Textile Display Methods

As part of my visit with Carmela Quinto, Curator of Collections at the Millicent Rogers Museum (MRM) in Taos, NM, we looked at some of the methods used to display textiles. After ascertaining that the textile is suitable for mounting or hanging, an appropriate display location is chosen to avoid exposing the textile to UV light or other possible damage.

Accession number on textile at MRM

While textiles may be temporarily identified with an acid-free paper tag, the permanent means of identification is to sew a strip of cotton muslin with the accession number marked in permanent ink onto the back of the textile. Archival markers are available for this purpose.

Weft-faced textiles such as Rio Grande textiles, are hung with the warp threads in the vertical position to give the best support to the textile.

 

Velcro strip attached to back of textile at MRM

One method to hang textiles for display uses Velcro strips. A strip of Velcro is sewn onto a slightly larger strip of cotton twill or muslin, which in turn is sewn onto the back of the textile at its vertical top end. Small textiles may have two short strips. Larger textiles have one strip that is the width of the textile. Very large or heavy textiles may have a number of strips, each the width of the textile, and at varying distances along the vertical dimension. The other side of the Velcro is attached to sealed or varnished wood strips that are affixed to the display wall.

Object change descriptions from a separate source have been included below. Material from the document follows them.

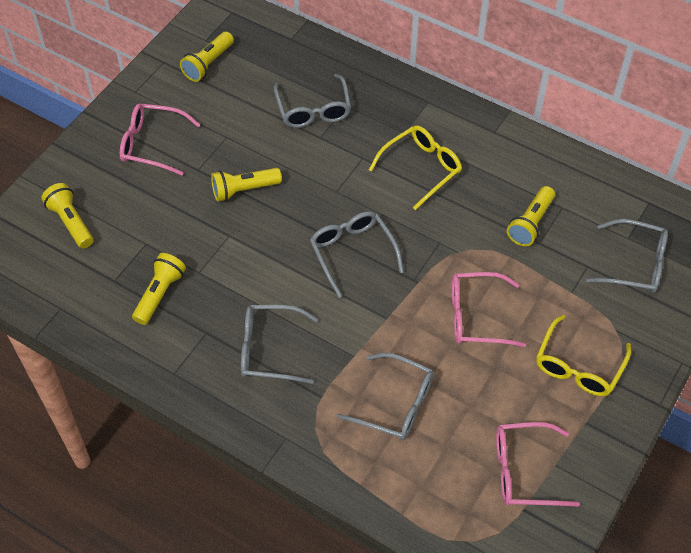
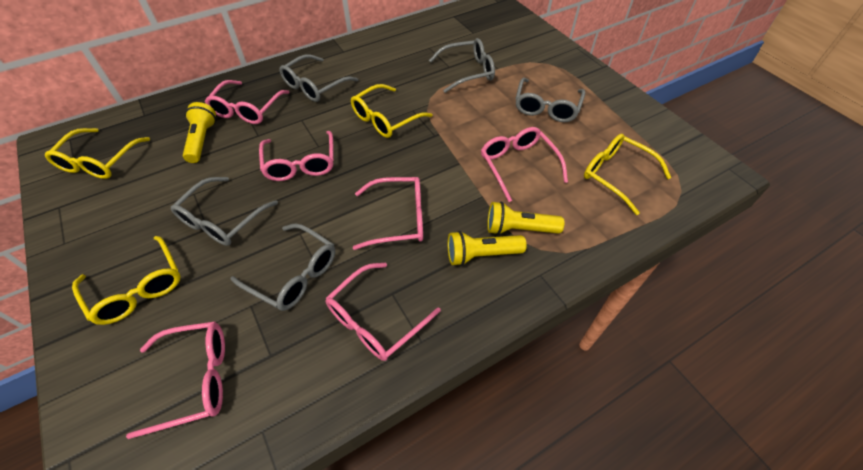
pink glasses: 3 -> 6
yellow flashlight: 5 -> 3
yellow glasses: 2 -> 4

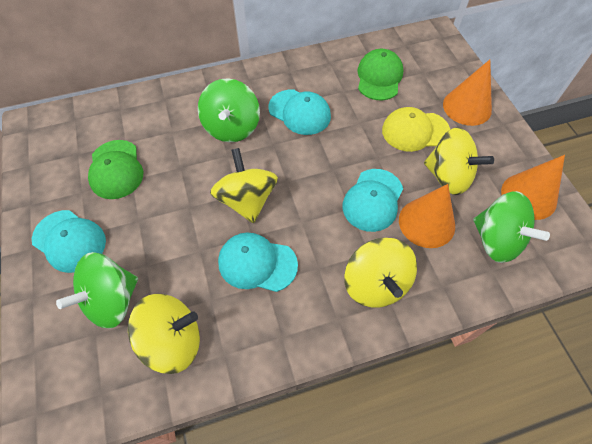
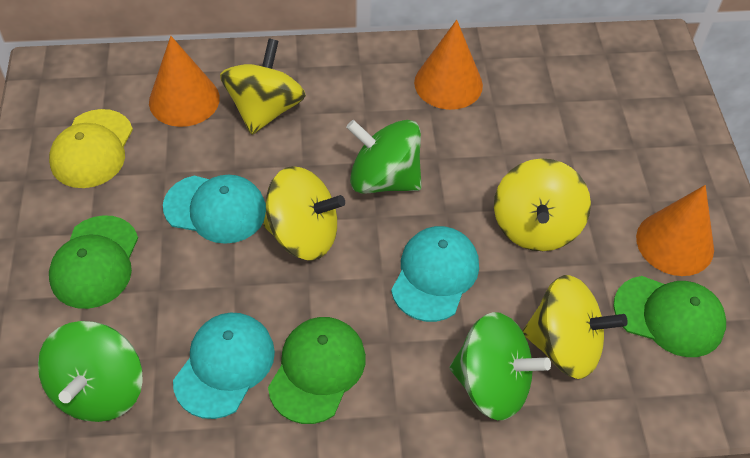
green cap: 2 -> 3
turquoise cap: 4 -> 3

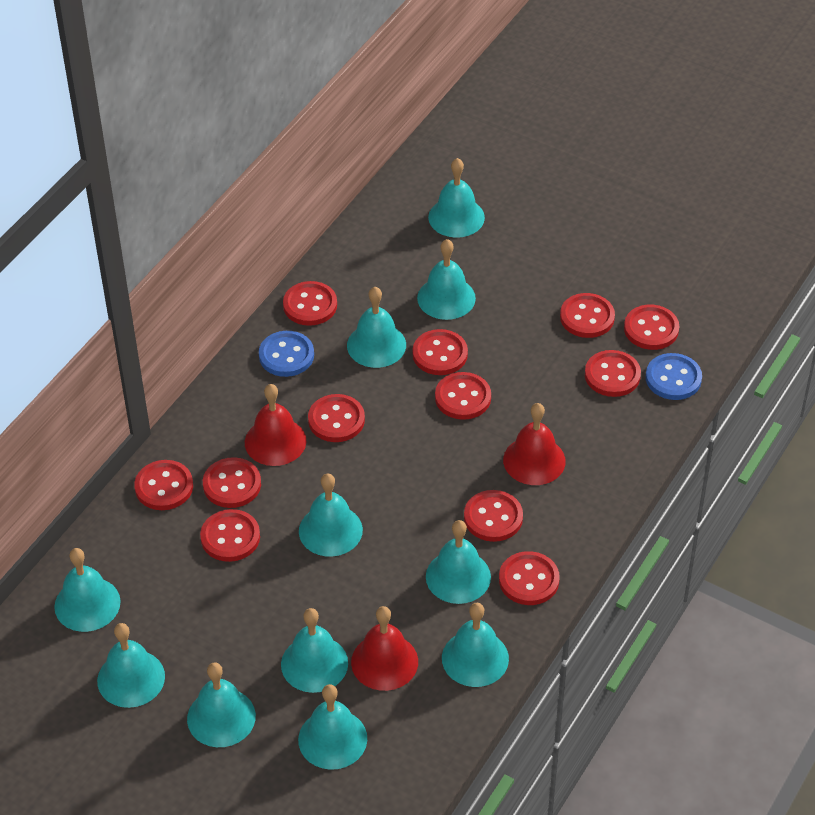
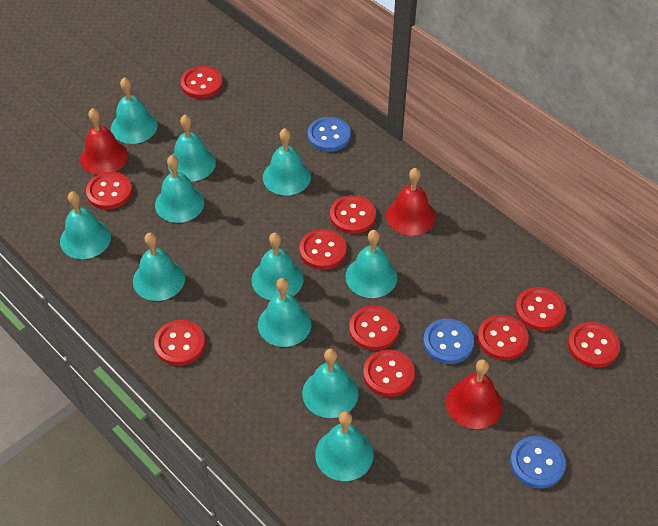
blue button: 2 -> 3
red button: 12 -> 10

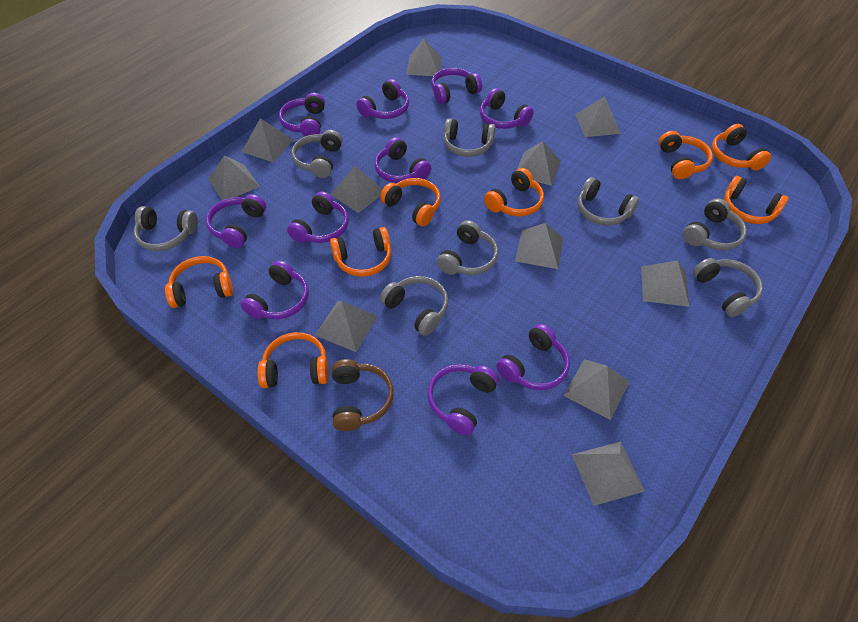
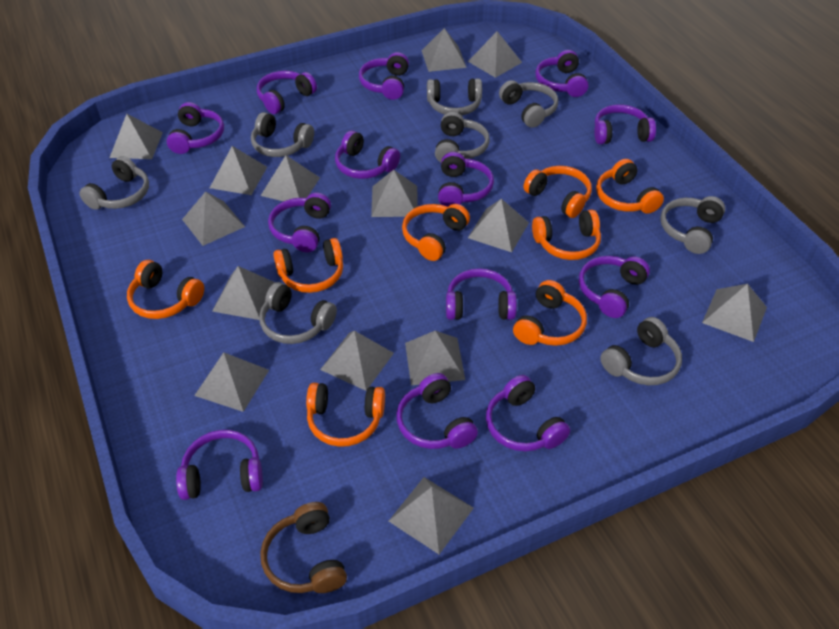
grey pyramid: 11 -> 14
purple headphones: 10 -> 13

Sleeve attached to the back of textile at MRM

Another method to hang textiles for display uses sleeves. Cotton muslin is cut to the width of the textile and sewn into a hollow sleeve. The sleeve is then sewn onto the back of the textile at its vertical top end, leaving the sleeve ends open. The sleeve can then accommodate either a flat metal bar or a varnished wooden dowel.

 

 

Textiles hung with flat metal bars at MRM

At left, flat metal bars work well with the spacers which are used to create an airspace between the textile and the display wall. Below, a wood dowel  through the sleeve, with eye screws at each end, works well for hanging a textile from the ceiling.

Textile hung with wood dowel at MRM

 

Rio Grande Textile Weaving Technique Details

When I visited the Millicent Rogers Museum exhibition, “A Feast for the Eyes, Rio Grande Blankets from the Collection”, I wanted to view the details of the two main techniques of weaving the textiles. Rio Grande textiles are traditionally woven on European horizontal two-harness looms, which limit the width of the textile, although the length is only limited by the length of the warps. Textiles of four to five-and-a-half feet in width were usually made by one of two methods: double width or two widths seamed.

Double width detail, from MRM exhibit

For double width textiles an additional two harnesses were added to the loom behind and below the top harnesses and the weaver shuttled between the top and bottom harnesses in a continuous weave. For strength, additional warps placed closely together were added at the join of the top and bottom harnesses, resulting in the telltale ridges in the vertical center of textiles woven in this manner.

Two widths seamed detail, from MRM exhibit

 

Textiles made from two widths seamed are just that: two separate textiles are woven, using the same pattern of banding and stripes for each, and then seamed together along the vertical center. This method requires great weaving skill to create two separate textiles whose bands will perfectly align when the textiles are seamed together.

The Millicent Rogers Museum exhibition provided a myriad of examples of each weaving technique. Although I had studied diagrams and seen photographs of these weaving technique, there is no comparison with the understanding that results from viewing actual textiles in detail.